Yes, it's seen as a curiously important thing to do, to take your engines out for a walk on regular occasions. I hover - no mean feat for me! - between working on them in monk-like seclusion and exhibiting. I enjoy both, the former is problem solving and the latter is an excellent opportunity to talk to friends and punters to whom I have virtually no responsibility - a nice change for me!
I like club life and have been a member of one club or another since I was at school, so I am quite happy to support my club (Wessex SE Club)at crank-ups and it's annual rally. However, as the club night (Mondays) is a
50 mile country roads round trip, I don't go & thus miss the chat and camaraderie. I understand there are frequently fifty odd present, being the biggest SE club in Britain AFAIK.
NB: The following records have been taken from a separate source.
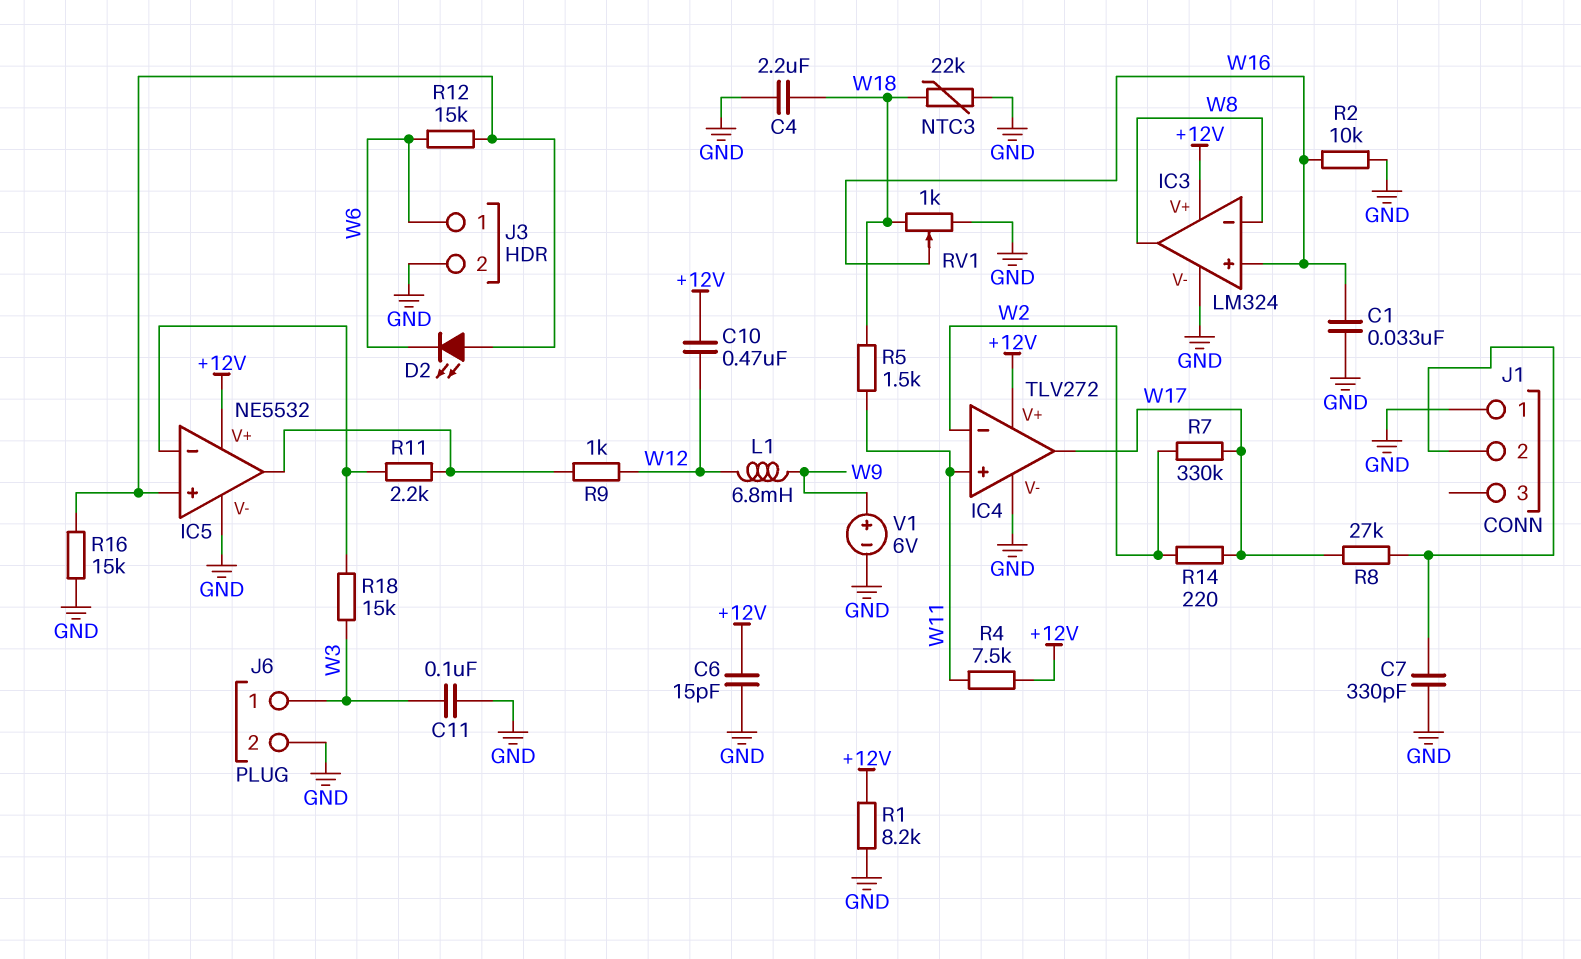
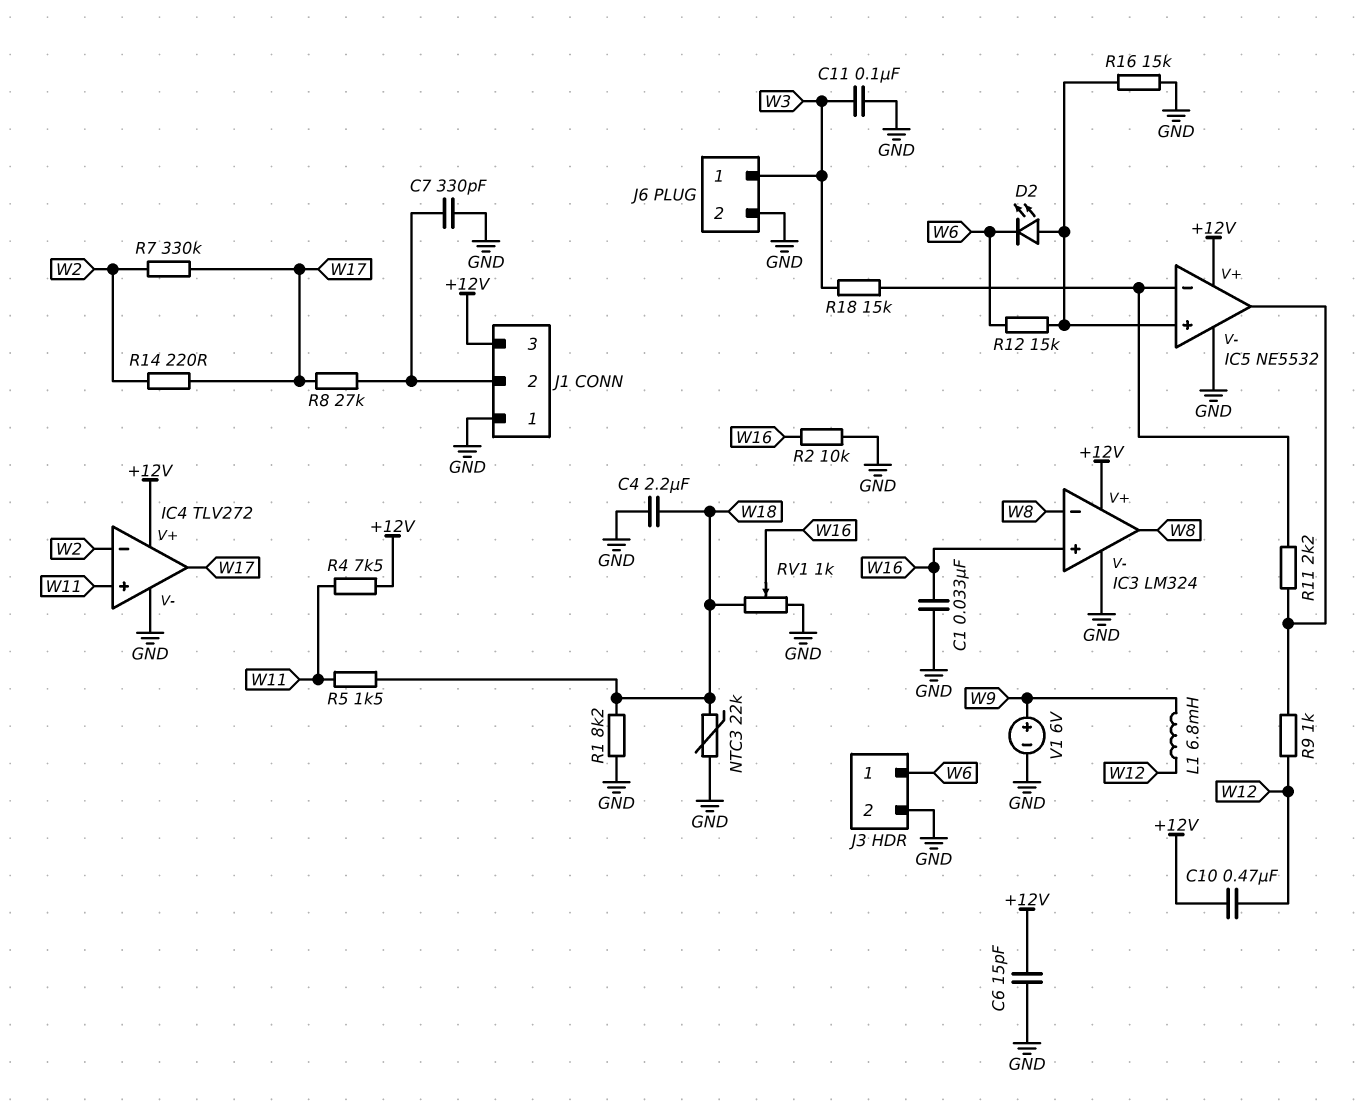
J1 pin 3: none -> +12V
R1: 8.2k (+12V, GND) -> 8.2k (GND, W18)

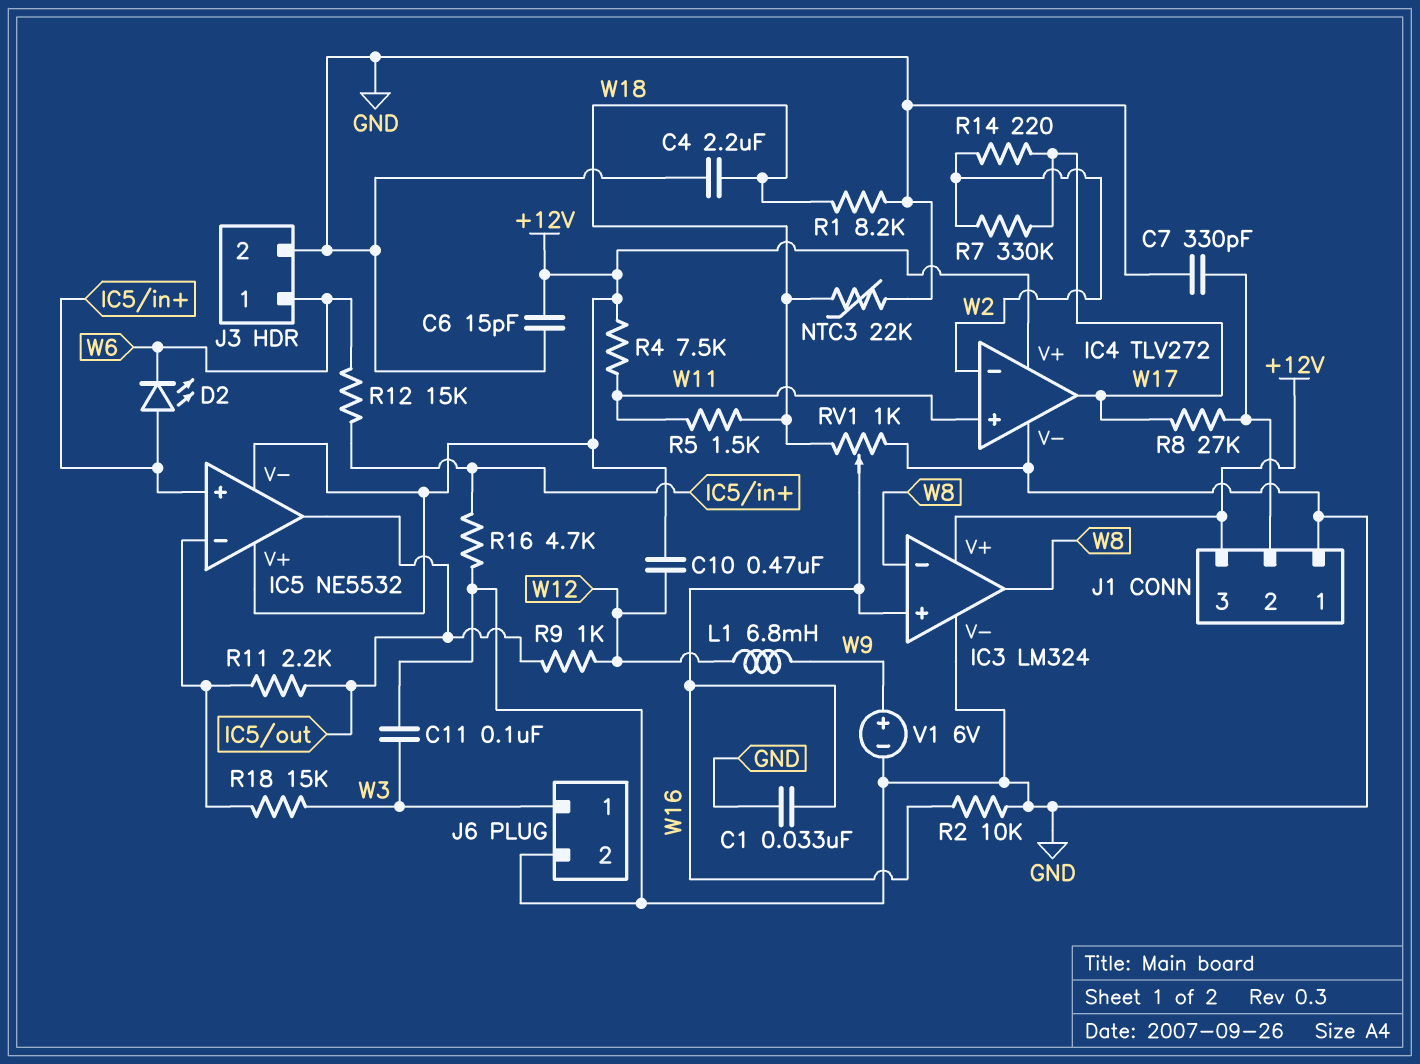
IC5 pin V-: GND -> +12V
R16: 15k (GND, IC5/in+) -> 4.7k (GND, IC5/in+)

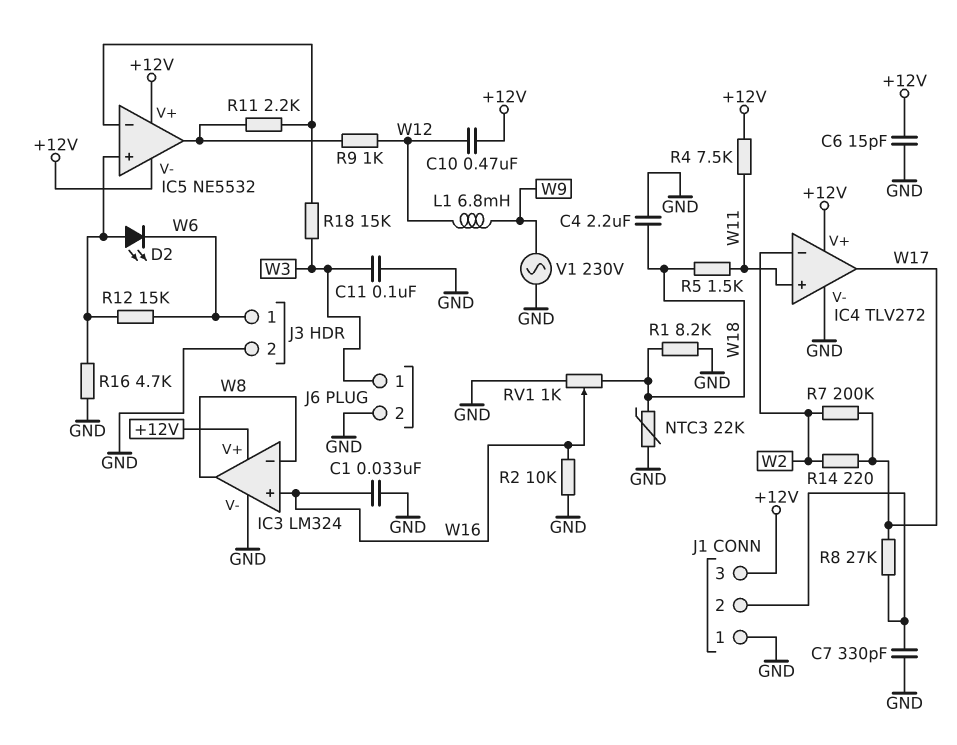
R7: 330k (W2, W17) -> 200k (W2, W17)
V1: 6V (plus W9, minus GND) -> AC 230V (GND, W9)

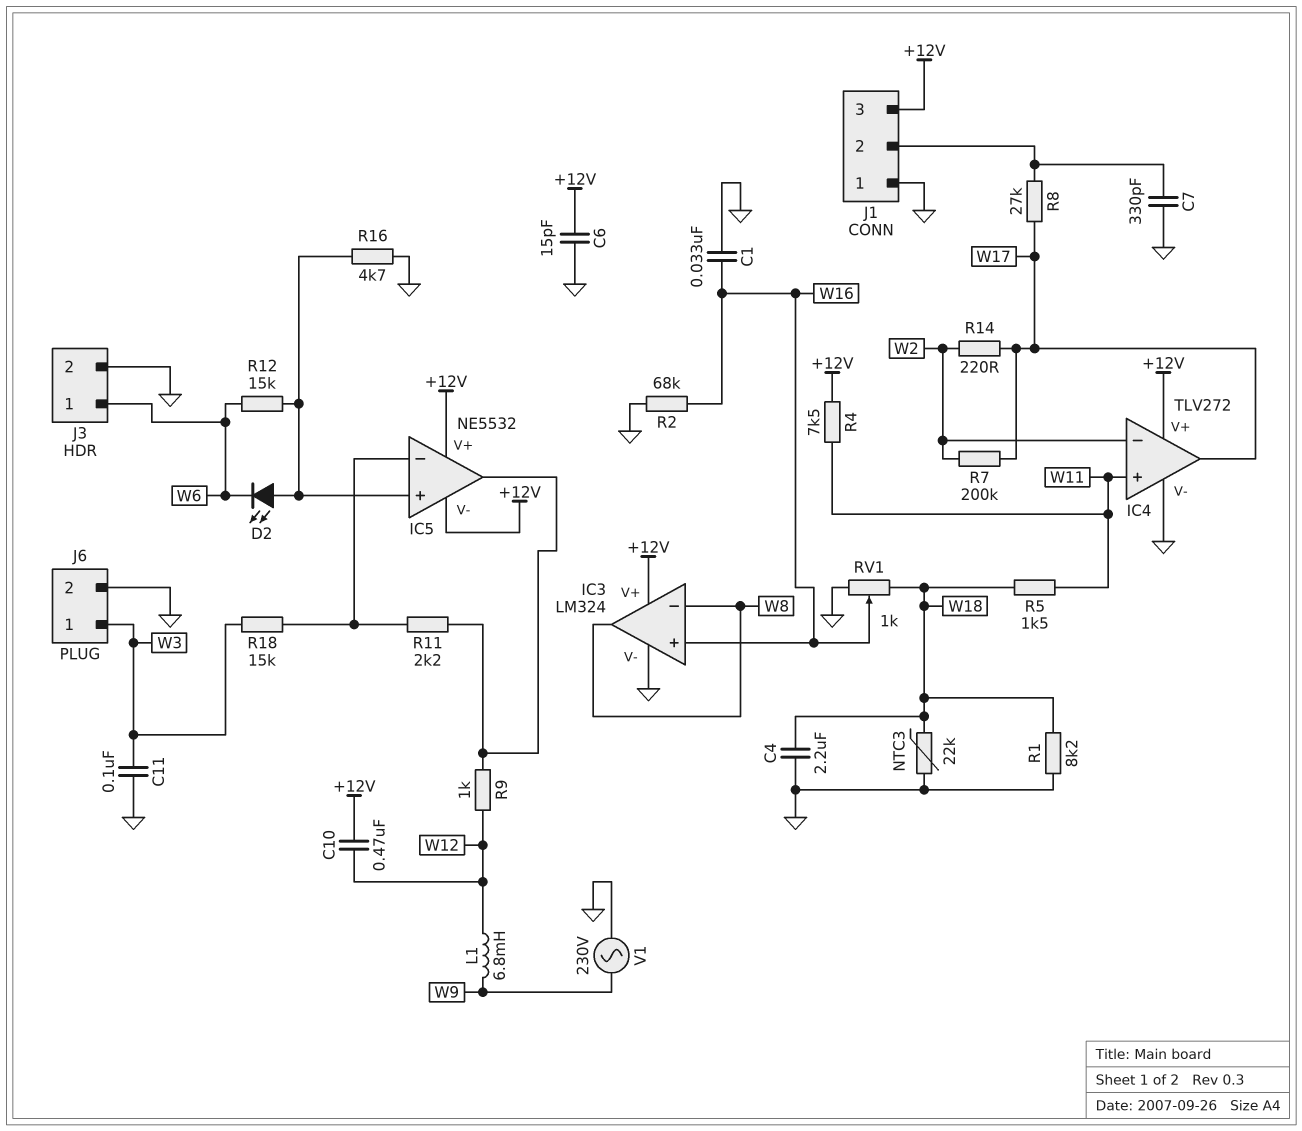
R2: 10k (GND, W16) -> 68k (GND, W16)

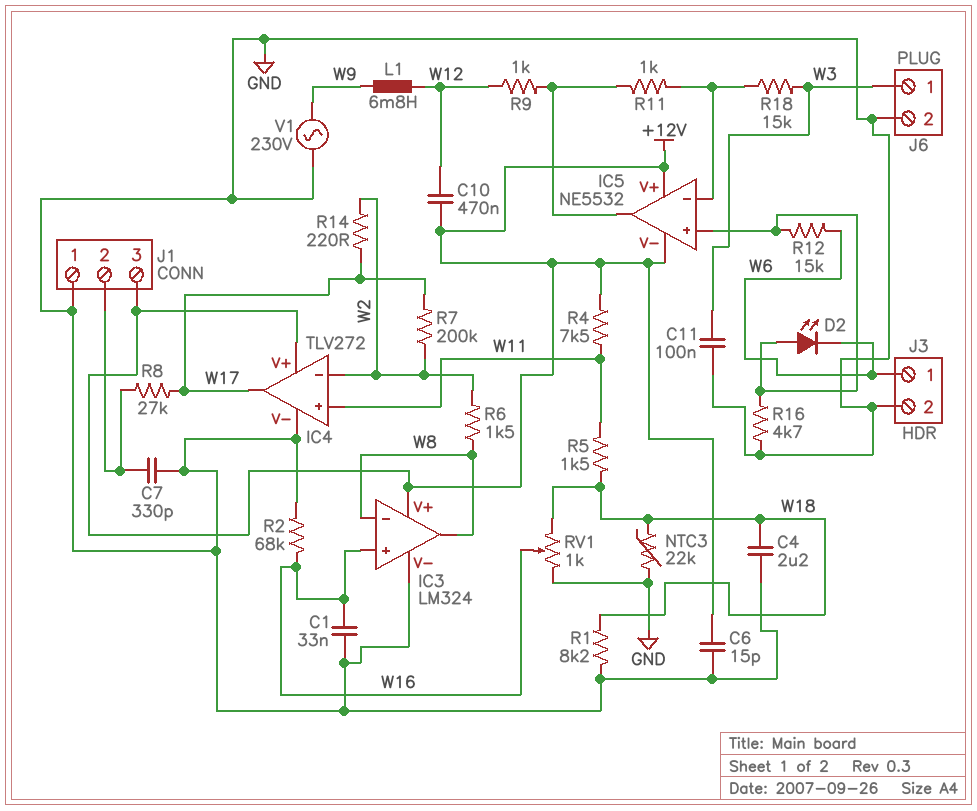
R6: none -> 1.5k (W2, W8)
R11: 2.2k (IC5/in-, IC5/out) -> 1k (IC5/in-, IC5/out)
The Bristol SE club, to which I also belong, issue no newsletter and the one club night I went to was OK, but I soon forgot when the next one was as I had no newsletter to remind me!
There is certainly an expectation of one's presence at crank ups - & we are harangued in no uncertain terms if we do not turn up in numbers to support the annual rally ! Luckily, there are always a good number of engines at crank - ups (35 - 40 say) and with a big membership, one is not always walking around looking at the same old wheezers, to say nothing of the engines ;o))
I remember when I was a well-known figure in archery in the late '60's, the overbearing peer-group compulsion to take part in the postal shoot and to represent the club at shoots, just because I happened to be a good shot. The pressure was so great, I actually gave up modern target shooting and was soon shooting exclusively with a Longbow and wooden arrows.
Anyway, I make a conscious effort to take an engine that I see infrequently at events and often take something else to show that is not necessarily stationary engine related (like a barrel from a Bristol Peggy XVIII) on the basis that one oddity may well attract another - and it does often work, too!
That all said, I personally find it strange that some of the most important, well respected and recognisable people in our hobby, people that obviously still get a big kick out of being involved, rarely exhibit, some actually no longer owning any Iron Toys. I stand to be corrected, of course, but I cannot think of parallels in other pastimes which have generated its own academia in less than a generation.